Pensé en mi familia, traté de sacar recuerdos de la casa de mis abuelos, no la de Guadalajara en la que aún viven, sino la de la ciudad de México que dejaron en los setenta. En realidad son muy pocos: un patio con grandes pilares al que llegaba poca luz, unas llantas, unas escaleras metálicas. Sin embargo, podría escribir muchísimo sobre la historia familiar que me han contado, por ejemplo, de la ocasión en que se incendiaron debido a los materiales que tenían para la tintorería que habían puesto, que los vecinos incitaban a mi madre a aventar a mi hermana asegurando que la cacharían en una colcha, pero que ella prefirió arriesgarse a bajar esas escaleras con dos niñas en sendos brazos (mi hermana y mi tía la menor) y otra más en plena gestación (yo).

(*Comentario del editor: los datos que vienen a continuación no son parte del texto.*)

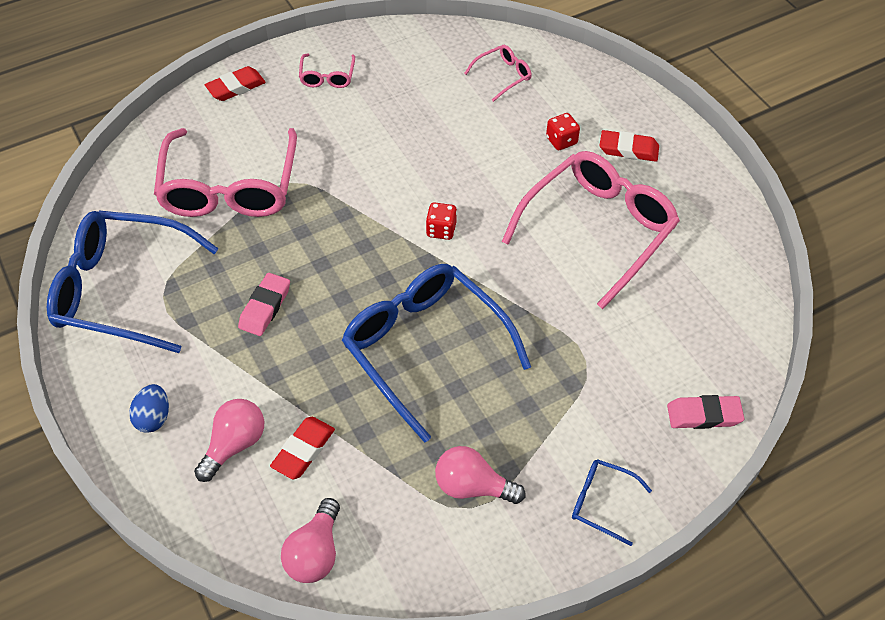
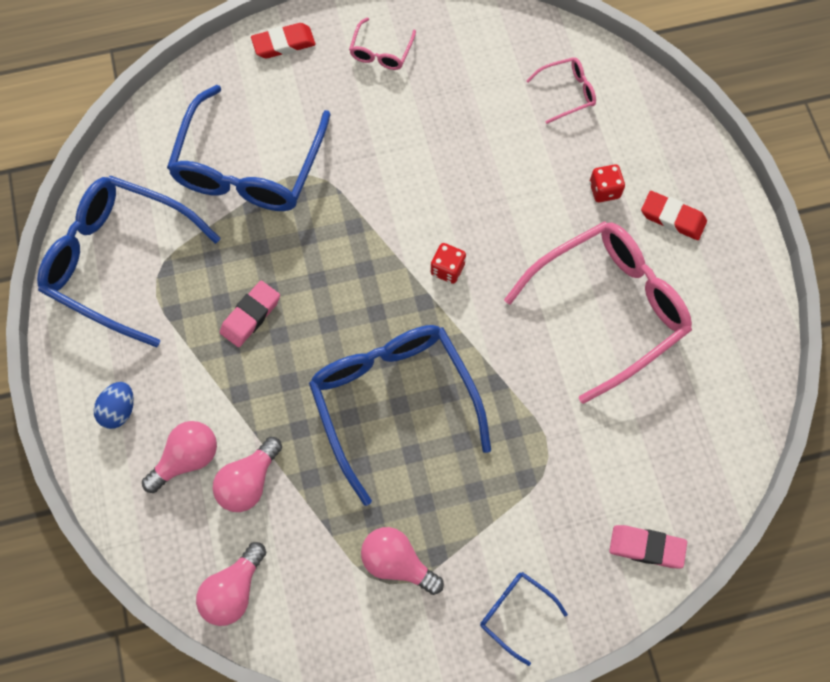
camera: 15 degrees right, 15 degrees up
(229, 188) = (249, 167): pink glasses -> blue glasses
(303, 450) = (249, 482): red eraser -> pink light bulb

Las familias, ésa es una de las respuestas a la gran pregunta. Complejas, llenas de anécdotas dramáticas o chuscas, tíos que son cabeza dura, primos incomprendidos, fortunas a ratos ganadas a ratos venidas a menos. La cultura de países subdesarrollados, también. Salvo las descripciones de Pamuk, confieso que tengo poca idea de lo que pueda ser Turquía, pero para imaginar esas caras que debe descifrar Galip (el personaje de El libro negro) cuyos signos se complejizan con la invasión de los productos culturales occidentales, en concreto estadounidenses, bien podrían ser las de nuestros ancianos. Hace poco me enteré que mi abuela no salía sola a la calle mientras vivió en el D.F., que una vez mi abuelo no pasó por ella como había quedado, por irse de borrachera, y a ella se le venía el mundo encima por no saber cómo llegar a su casa. Aquella imagen de siempre en la que mi mamá o sus hermanas caminan tomando del brazo a mi abuela, dejó el significado de fraternidad que solía atribuirle para verlo más bien como un sobreproteccionismo.

¿Más paralelismos? Galip está perdidamente enamorado de su prima Rüya desde el día que la conoce, finalmente se casa con ella (después de finiquitarse un primer matrimonio de ella), pero un mal día ella desaparece dejándole una escueta nota, lo que es el inicio de la trama. “Es algo así como el Palinuro de Estambul” le dije a mi hermana cuando se lo presté para que se entretuviera un rato en lo que yo jugaba con mi sobrino. Palinuro eternamente enamorado de su prima Estefanía son los personajes de la novela de Fernando del Paso, en la que también se hace un espléndido recuento de la casa familiar en la ciudad de México. “¿Crees que Pamuk haya leído a Fernando del Paso antes de escribirlo?”, me preguntó ella cuando me devolvió el libro y me solicitó que se lo prestara al concluir su lectura. Curiosamente en El libro negro hay una reflexión bien interesante acerca de las coincidencias. En el caso de la literatura, especialmente si se compara el mundo oriental con el occidental, cuestiona si la Divina comedia es el original o es la copia de Kitabal Isra ila Makam al Asra, y así otros casos.

El misterio que tiene qué resolver Galip sobre el paradero de su mujer está muy relacionado con Celâl, su tío y medio hermano de Rüya, que es un importante columnista en cuyos artículos habla sobre sus vivencias (familia incluida), sus reflexiones, la ciudad y sus personajes. ¡Justo lo que me gustaría hacer con este espacio periodístico! ¡Y yo que pensaba que a quien imitaba (lamentablemente no con tanto talento) es al catalán Quim Monzó, de cuyos artículos publicados en Catorce ciudades contando Brooklyn quedé prendada!